Today's focus is on waterfalls. Recently, I participated in a three-day getaway with the hiking group from the Auburn, WA, Senior Activity Center. We had a fantastic time in the northern part of Washington State's Olympic National Park. For the next few weeks I'll be posting photos from our adventure. (Click on pictures to enlarge.)

Our first destination was Sol Duc Falls (visited on July 17). Trail maps indicated a 5.5 mile round-trip hike via the Sol Duc Falls Trail and Lovers Lane Trail, but our FitBits and other GPS devices showed that we covered 7+ miles. (My FitBit showed a total of 9.3 miles for the day!) We were sure tired by the time we got back to the van! 


A portion of the trail to the top of Sol Duc Falls.

To get an idea of the size of the falls, find the person
on the viewing platform at the right of the photo.
The falls tumble 48 feet into a narrow canyon.
This notice gave us pause!

What a joy it is to walk alongside a gurgling mountain
stream.
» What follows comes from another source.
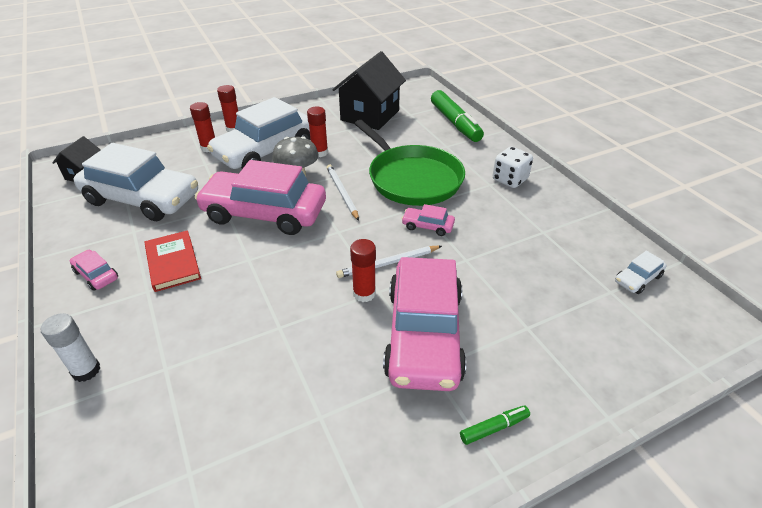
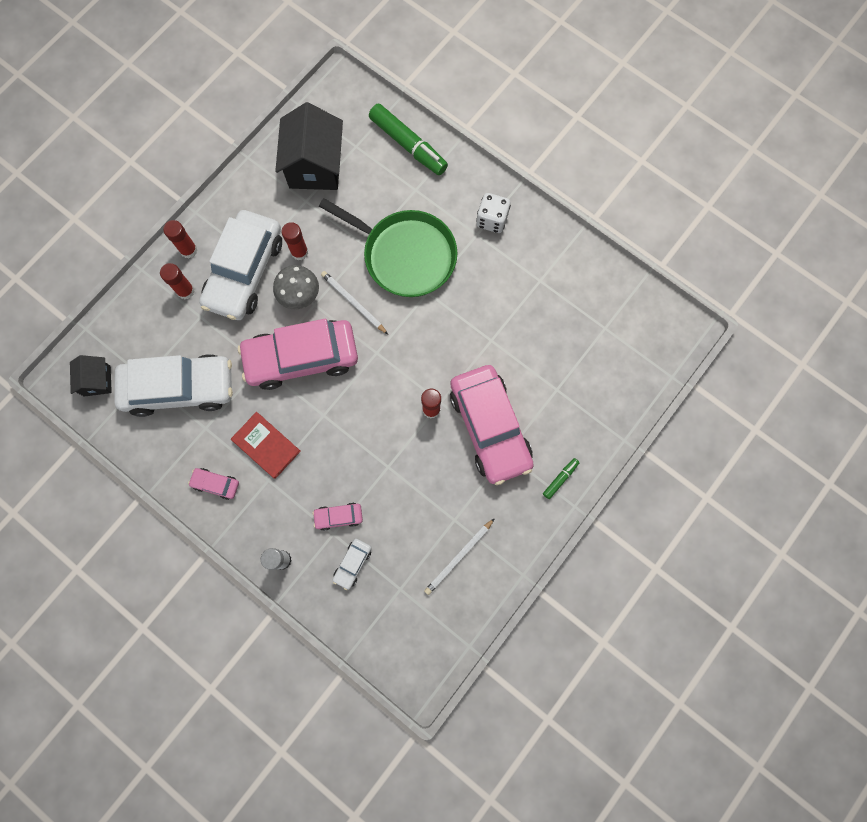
camera: 25 degrees left, 35 degrees up
(388, 263) = (434, 371): white pencil -> white pencil (459, 557)
(427, 226) = (446, 314): pink car -> pink car (338, 516)
(637, 279) = (621, 305): white car -> white car (352, 564)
Wish I could have taken off my boots and soaked
my feet in the icy water.

Ninety-foot-tall Marymere Falls is about 1.8 miles
from our camp at Crescent Lake, WA
This portion of the trail to Marymere Falls
led up a steep narrow path.
Much of our hike took us through old growth forest.
My earlier post about the Nature Bridge facility at Lake Crescent is HERE
More info about Sol Duc Falls and Sol Duc Hot SpringsHERE
and HERE.
Overview of Marymere Falls and Marymere Falls Nature Trail: HERE.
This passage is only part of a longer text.